As we all know, there's an ever-increasing cost-of-living crisis under the watch of this Prime Minister, this Treasurer, and this Labor government, and this issue is showing no signs of easing. It is now 18 months since the Prime Minister and the Labor government were elected. When Labor came to government, they promised they had all the answers to the cost-of-living crisis. But, as I've said many times in this place, don't listen to what they say; look at what they actually do, because nine times out of 10 they are two completely and utterly different things.
What did those opposite promise? They promised to reduce your electricity bills by $275. Instead, electricity prices have gone up 18 per cent and gas has gone up by 28 per cent. Millions of Australians have just been hit by another interest rate rise, the 12th since this government was elected. Interest rates are now at their highest level since 2011, and rents are experiencing their highest increase since 2009. Australia's inflation is higher than that of almost every major advanced economy. Food and grocery prices are up by 8.2 per cent, housing prices are up by 10.4 per cent, and insurance is up by 17.3 per cent. Inflationary pressures have compounded these increases, with Australians finding that their pay cheques are not going as far as they did a year ago, exactly the opposite of what those opposite, the current Labor government, promised. In addition to that, we've seen productivity collapse, and we are now in a GDP per capita recession.
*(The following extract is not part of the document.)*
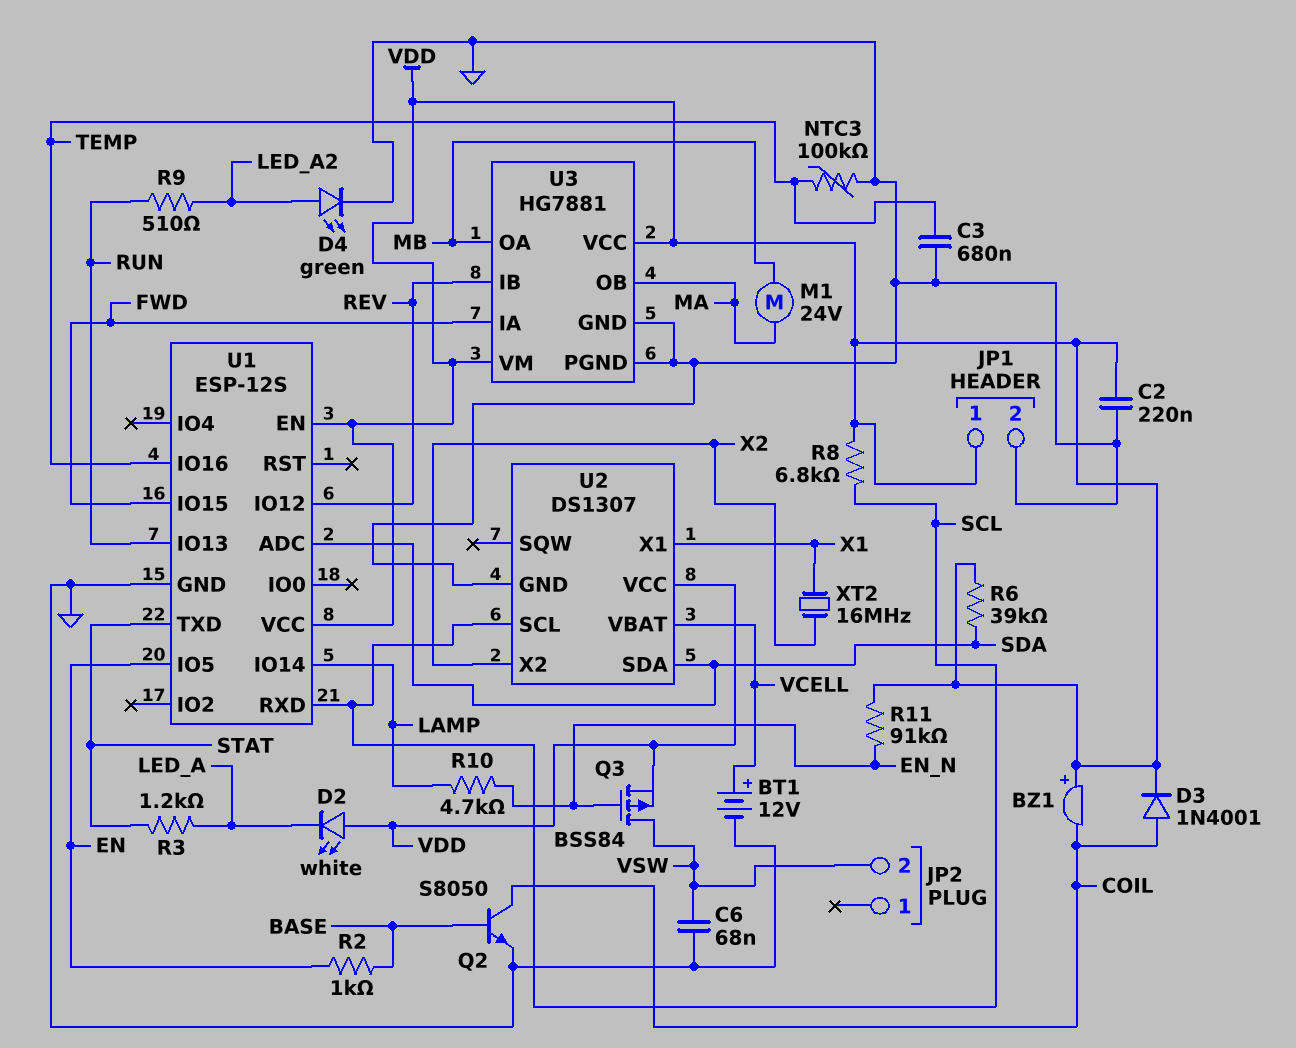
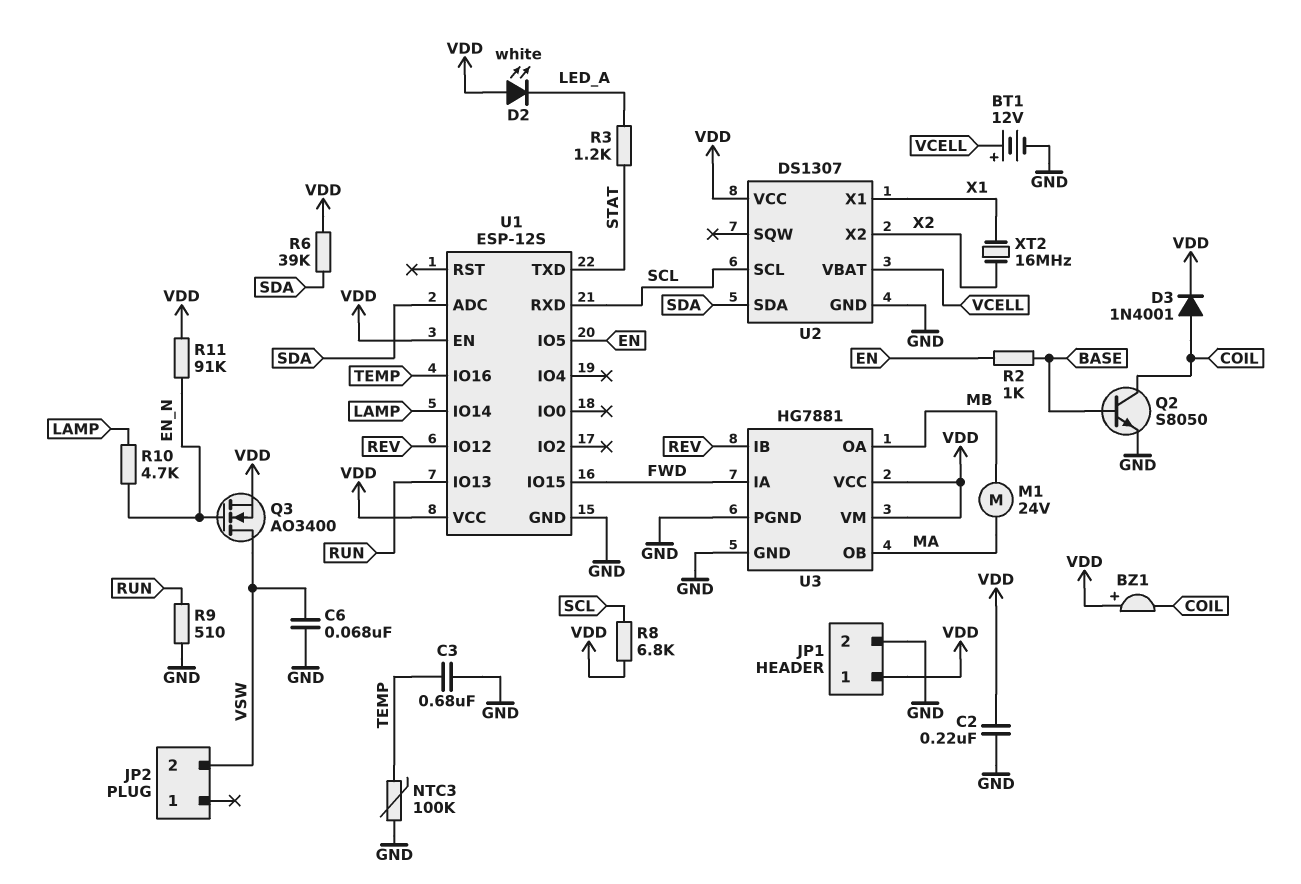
D4: LED green (A LED_A2, K GND) -> none
Q3: PMOS BSS84 (G EN_N, D VSW, S VDD) -> NMOS AO3400 (G EN_N, D VSW, S VDD)
R9: 510 (LED_A2, RUN) -> 510 (GND, RUN)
But do those opposite have a plan? I'd venture to suggest that, no, they don't. Labor's plan to deal with these issues is completely and utterly non-existent. In fact, they have left it up to the Reserve Bank to try and deal with it alone and bring down these inflationary pressures.
But the Reserve Bank has but one tool, and that is interest rates. It places increasing pressure on dealing with this inflationary problem fairly and squarely on the shoulders of mortgage holders and also, by extension, those who are renting because the landlords who have mortgages are putting up their rents in response to interest rate increases.
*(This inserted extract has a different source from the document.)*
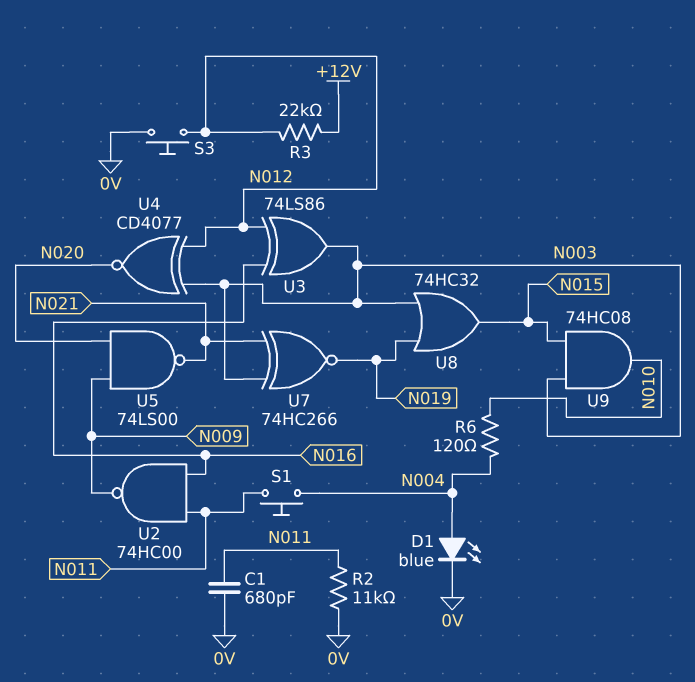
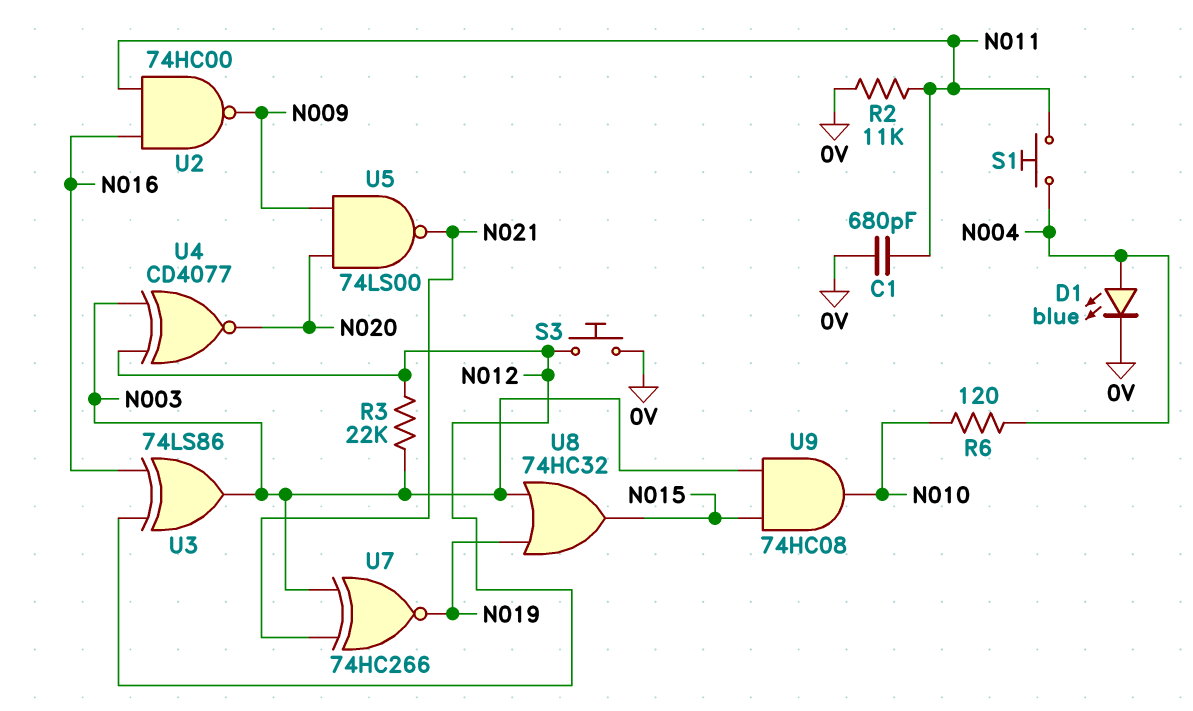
R3: 22k (+12V, N012) -> 22k (N003, N012)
Local residents in my electorate of Forde consistently rank cost of living as their No. 1 issue, with just under 40 per cent of the residents in my electorate having a mortgage. If they have an average mortgage of some $500,000—or a bit more in many cases—they are now being forced to pay an additional $1,200 per month in interest repayments alone in a climate where real wages for working families have fallen by around five per cent over the last 12 months.
Increasing energy costs are inflating the price of goods and services across the country. That's something those opposites seem to forget—electricity is in everything that we buy right across our economy. So electricity prices going up by 18 per cent feeds directly into the inflationary problem. That is a direct result of deliberate government policy. So, unless those opposites are prepared to change those policies, that problem is not going to go away. It does not matter how much the Reserve Bank increases interest rates by, it's deliberate government policy that is directly impacting the rate of inflation. It is only those opposites that can change it.
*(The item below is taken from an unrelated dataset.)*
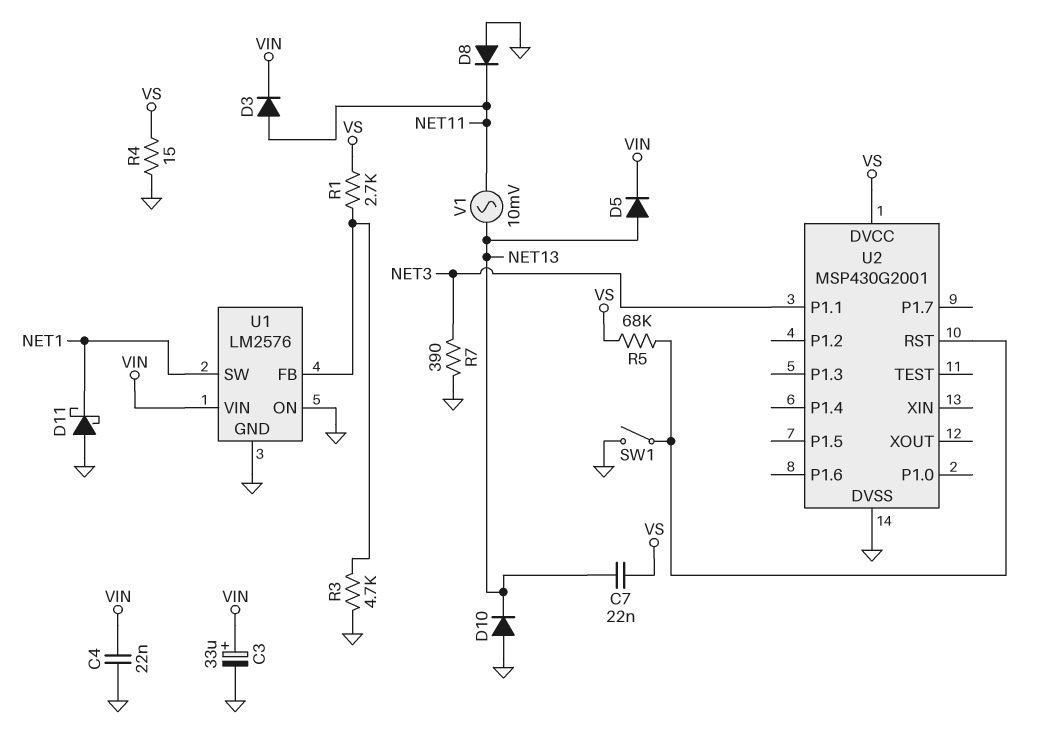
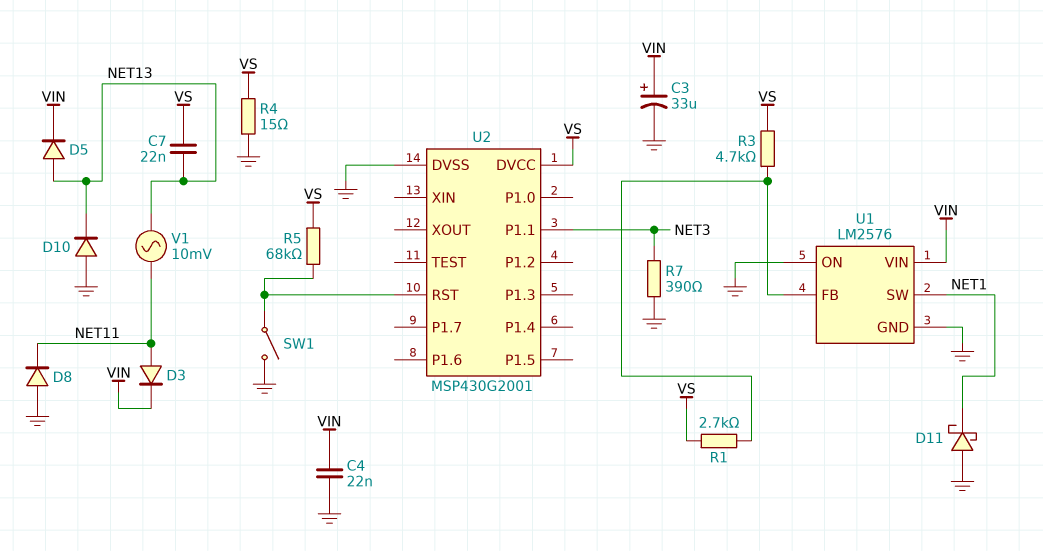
R3: 4.7k (GND, U1/FB) -> 4.7k (U1/FB, VS)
Last week, we saw the Minister for Climate Change and Energy make matters worse through a decision to write a blank cheque on behalf of taxpayers to bring more renewables online. If renewables are truly the cheapest source of energy, surely it wouldn't require subsidies to achieve those outcomes? The costs won't be outlined, but you can be sure that it will mean an increased cost in your energy bill, with this cost feeding through to all sectors of the economy, exacerbating our inflationary pressures. This government has no plan to ease the cost-of-living pressure.